Dolores María Fonzi (born 19 July 1978) is an Argentine TV, theatre and film actress. Several of her films have received critical acclaim such as Burnt Money, Waiting for the Messiah, Bottom of the Sea and The Aura. Her brother Tomás Fonzi is also an actor in Argentina.

Biography 
Dolores Fonzi was born in Buenos Aires, Argentina. After the separation of her parents, her mother, María del Rosario Cárrega, returned with her children to Adrogué, a city where Dolores and her brothers Tomás and Diego grew up. She studied acting at the school of Carlos Gandolfo.

Career 
In 1996, when she was seventeen years old, Dolores Fonzi made her first television appearance in the series La nena. In 1998, Cris Morena chose her to play Clara Vázquez in Verano del '98 with her brother, who played Benjamín Vázquez. Thanks to this successful series and her character as a villain, she gained great popularity and success.

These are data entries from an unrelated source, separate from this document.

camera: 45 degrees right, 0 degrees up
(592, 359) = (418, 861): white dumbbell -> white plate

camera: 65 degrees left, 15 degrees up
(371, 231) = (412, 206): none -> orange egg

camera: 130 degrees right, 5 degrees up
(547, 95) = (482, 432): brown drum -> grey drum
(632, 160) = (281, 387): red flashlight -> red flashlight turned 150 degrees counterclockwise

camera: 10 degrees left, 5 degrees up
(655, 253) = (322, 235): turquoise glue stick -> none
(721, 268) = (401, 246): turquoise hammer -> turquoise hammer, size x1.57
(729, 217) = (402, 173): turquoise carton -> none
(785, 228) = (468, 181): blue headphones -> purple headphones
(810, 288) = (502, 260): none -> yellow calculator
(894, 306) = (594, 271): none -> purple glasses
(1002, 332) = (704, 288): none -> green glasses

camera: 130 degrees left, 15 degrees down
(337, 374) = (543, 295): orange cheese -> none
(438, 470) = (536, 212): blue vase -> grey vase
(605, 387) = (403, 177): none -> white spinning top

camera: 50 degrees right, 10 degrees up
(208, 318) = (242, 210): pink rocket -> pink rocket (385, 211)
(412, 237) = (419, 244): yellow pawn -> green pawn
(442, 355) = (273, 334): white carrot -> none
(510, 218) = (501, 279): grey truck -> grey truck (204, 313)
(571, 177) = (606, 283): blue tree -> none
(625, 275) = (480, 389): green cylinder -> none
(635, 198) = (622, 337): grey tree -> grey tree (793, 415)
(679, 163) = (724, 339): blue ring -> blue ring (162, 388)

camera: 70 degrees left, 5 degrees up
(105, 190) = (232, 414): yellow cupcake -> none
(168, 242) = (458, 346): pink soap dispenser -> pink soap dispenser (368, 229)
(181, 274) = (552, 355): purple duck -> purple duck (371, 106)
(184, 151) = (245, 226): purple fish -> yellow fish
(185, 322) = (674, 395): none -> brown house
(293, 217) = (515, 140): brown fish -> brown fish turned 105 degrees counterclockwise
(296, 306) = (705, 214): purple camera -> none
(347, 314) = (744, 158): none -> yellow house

At the end of 1999 she left Verano del '98 to be part of the cast of the movie of Marcelo Piñeyro, Burnt Money and in Waiting for the Messiah. In 2001, she had great recognition by integrating the cast of El sodero de mi vida in Canal 13, where she played a girl with a slight mental retardation. Experimenting with Luis Ortega the tape Caja negra is born, where she acted and participated in the integral creation. She later acted in movies like  Vidas privadas, Bottom of the Sea, The Aura, La mujer rota, Salamandra, El club de la muerte and El campo, for the latter she was nominated for the Silver Condor Awards for Best Actress. In 2003 she starred in the unitary series Disputas and in the adaptation of the play of John Ford, Lástima que sea una puta. The following year she starred with Mariano Martínez the terror unit, Sangre fría by Telefe.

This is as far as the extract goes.